Much to her credit, Finance Minister Sri Mulyani Indrawati began a wide ranging, some would say ruthless, reform of the her ministry, the Tax Authority and Customs. Trade Minister Mari Pangestu has instituted organizational and other reforms in her ministry. The process of bureaucratic reform, SBY has promised, is to be exponentially expanded throughout the government by 2011.

The chronically underperforming, overstaffed, and over-privileged civil service is in dire need of reform, starting with the intake process to salaries, perks, performance standards, promotion and tenure. In its maturing democracy, Indonesia deserves far better government performance than it has received, as evidenced yet again by the lapses of local officials in the recent earthquake in Padang, West Sumatra.

President Yudhoyono recently called for "de-bottlenecking" and accelerating growth through infrastructure development, improvements in "soft" infrastructure such as policy implementation and structural improvements, fine-tuning energy, agricultural and other subsidies, and promoting technology and creativity to enhance productivity. This is serious business and the government cannot settle for various degrees of economic nationalism and protectionism if economic growth and job creation are to result.

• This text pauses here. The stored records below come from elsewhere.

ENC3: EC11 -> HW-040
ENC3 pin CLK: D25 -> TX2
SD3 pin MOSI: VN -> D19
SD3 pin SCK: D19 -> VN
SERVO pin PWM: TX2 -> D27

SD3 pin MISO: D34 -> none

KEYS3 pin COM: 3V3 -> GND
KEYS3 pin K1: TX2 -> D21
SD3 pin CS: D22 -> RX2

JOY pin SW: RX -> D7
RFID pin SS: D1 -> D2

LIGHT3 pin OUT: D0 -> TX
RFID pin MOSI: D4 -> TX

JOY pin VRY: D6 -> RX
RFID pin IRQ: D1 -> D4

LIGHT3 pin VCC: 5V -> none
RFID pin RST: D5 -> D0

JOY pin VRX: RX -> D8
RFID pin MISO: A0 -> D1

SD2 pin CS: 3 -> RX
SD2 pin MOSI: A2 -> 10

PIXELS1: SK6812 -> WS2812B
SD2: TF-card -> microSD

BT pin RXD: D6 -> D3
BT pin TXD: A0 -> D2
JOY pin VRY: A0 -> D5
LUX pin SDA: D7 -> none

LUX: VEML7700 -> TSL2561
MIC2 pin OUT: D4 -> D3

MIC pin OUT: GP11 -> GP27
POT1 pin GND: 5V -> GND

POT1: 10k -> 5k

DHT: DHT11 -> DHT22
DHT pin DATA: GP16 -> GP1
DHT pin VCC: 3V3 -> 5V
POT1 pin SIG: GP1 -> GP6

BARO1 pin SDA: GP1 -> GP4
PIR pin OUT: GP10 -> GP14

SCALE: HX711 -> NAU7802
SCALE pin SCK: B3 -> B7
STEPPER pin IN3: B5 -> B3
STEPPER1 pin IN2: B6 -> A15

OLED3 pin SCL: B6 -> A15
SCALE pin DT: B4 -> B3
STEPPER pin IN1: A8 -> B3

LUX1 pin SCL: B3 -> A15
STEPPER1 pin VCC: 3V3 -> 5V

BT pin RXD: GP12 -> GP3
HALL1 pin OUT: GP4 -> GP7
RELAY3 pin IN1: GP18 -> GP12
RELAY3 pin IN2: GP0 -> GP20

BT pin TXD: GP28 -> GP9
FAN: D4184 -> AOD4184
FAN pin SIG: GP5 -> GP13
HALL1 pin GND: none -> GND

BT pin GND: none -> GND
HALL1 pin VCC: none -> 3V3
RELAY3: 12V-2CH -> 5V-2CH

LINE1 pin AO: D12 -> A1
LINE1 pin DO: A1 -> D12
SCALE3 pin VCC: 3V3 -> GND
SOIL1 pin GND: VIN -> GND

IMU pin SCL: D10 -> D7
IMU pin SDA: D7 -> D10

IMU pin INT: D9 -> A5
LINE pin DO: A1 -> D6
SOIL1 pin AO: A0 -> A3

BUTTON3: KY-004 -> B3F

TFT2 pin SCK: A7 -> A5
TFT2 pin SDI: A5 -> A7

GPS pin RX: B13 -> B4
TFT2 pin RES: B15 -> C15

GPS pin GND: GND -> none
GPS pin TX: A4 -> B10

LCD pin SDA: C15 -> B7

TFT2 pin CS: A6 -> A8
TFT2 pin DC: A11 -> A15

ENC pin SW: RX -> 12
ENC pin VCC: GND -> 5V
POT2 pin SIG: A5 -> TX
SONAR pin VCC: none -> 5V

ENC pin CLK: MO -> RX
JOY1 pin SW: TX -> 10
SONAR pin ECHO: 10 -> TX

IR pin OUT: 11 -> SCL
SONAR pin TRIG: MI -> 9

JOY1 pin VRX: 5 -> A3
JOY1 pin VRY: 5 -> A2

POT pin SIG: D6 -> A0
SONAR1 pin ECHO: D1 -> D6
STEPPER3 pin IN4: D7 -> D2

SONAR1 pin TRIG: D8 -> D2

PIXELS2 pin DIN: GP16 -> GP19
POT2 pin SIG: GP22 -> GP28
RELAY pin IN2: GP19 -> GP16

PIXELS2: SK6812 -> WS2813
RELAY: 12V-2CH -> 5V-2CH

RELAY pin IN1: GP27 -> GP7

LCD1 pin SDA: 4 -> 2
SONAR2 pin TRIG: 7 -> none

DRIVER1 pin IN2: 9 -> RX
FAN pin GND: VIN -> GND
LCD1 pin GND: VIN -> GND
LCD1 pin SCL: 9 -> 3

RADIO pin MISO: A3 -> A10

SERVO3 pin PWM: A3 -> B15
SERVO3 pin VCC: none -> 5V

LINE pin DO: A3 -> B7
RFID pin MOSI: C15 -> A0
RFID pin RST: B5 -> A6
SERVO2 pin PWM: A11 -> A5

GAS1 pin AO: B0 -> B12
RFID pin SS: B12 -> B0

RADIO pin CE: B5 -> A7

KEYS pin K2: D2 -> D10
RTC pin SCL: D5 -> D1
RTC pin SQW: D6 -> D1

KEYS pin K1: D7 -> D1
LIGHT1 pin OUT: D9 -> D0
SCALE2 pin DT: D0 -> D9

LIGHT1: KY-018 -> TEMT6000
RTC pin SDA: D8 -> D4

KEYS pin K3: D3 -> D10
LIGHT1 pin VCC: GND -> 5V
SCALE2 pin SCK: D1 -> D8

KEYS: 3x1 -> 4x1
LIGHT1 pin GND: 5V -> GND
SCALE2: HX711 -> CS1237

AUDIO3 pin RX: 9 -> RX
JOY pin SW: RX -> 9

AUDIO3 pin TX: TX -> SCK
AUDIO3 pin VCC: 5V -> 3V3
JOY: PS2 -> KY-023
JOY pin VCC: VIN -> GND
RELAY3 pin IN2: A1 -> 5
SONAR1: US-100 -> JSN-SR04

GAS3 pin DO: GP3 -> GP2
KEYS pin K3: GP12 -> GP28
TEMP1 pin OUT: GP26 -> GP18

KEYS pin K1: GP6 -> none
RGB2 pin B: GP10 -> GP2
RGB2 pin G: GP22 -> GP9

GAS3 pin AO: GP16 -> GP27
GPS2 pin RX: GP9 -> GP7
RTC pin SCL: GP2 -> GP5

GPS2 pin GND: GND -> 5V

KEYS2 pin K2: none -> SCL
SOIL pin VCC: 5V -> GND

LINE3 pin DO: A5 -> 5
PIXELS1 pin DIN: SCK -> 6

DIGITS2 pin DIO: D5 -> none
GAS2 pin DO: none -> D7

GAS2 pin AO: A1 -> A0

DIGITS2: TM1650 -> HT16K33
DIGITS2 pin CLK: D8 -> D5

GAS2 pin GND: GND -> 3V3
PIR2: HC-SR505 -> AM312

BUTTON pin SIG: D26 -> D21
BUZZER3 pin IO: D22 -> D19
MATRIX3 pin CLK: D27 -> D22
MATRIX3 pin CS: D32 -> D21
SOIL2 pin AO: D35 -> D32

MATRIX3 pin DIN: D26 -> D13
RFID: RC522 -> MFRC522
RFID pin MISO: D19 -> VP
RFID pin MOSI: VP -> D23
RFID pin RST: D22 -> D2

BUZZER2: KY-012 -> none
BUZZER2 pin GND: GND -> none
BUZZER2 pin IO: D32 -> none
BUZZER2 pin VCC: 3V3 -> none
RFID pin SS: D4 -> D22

During the first SBY administration, such compromises were all too evident and there has been a dampening of world-class investor interest to the advantage of opportunistic countries and less capable operators. Writing reasonable rules to implement the new mining law, combating unrealistically restrictive oil and gas cost recovery requirements, upholding contracts, and not retroactively changing the rules of business deserve attention in the months ahead.

President Barack Obama's "homecoming" to Indonesia in mid-November during his visit to Singapore for the Asia-Pacific Economic Forum (APEC) Summit has been postponed. Obama will skip Indonesia in favor of visiting China, South Korea and Japan. Given the hype about Obama's early life in Jakarta, his enormous popularity in the region, and the importance of Indonesia as a Muslim majority and democratic nation, not visiting tanah air kita (our common homeland) this time around has been characterized as a snub by the media and others.

The delay also has renewed questioning about United States sincerity in deepening the bilateral relationship through a bilateral "Comprehensive Partnership," a menu of policy dialogues and action programs that both nations believe could refashion and upgrade the relationship.

Beyond the ritualistic APEC and ASEAN meetings in Singapore, whether the Obama administration can recoup from the sourness occasioned by the postponement is an open question.

What is to be hoped is that a rescheduled - and longer - visit in mid-2010 can re-establish US credibility and give real substance to Indonesia's importance in US eyes.

By all accounts, the optimism which greets SBY's second term is justifiable. Now Indonesia has to live the promise.

The writer is a retired US Foreign Service Officer and former president of the United States-Indonesia Society who has had extensive experience in Southeast Asia.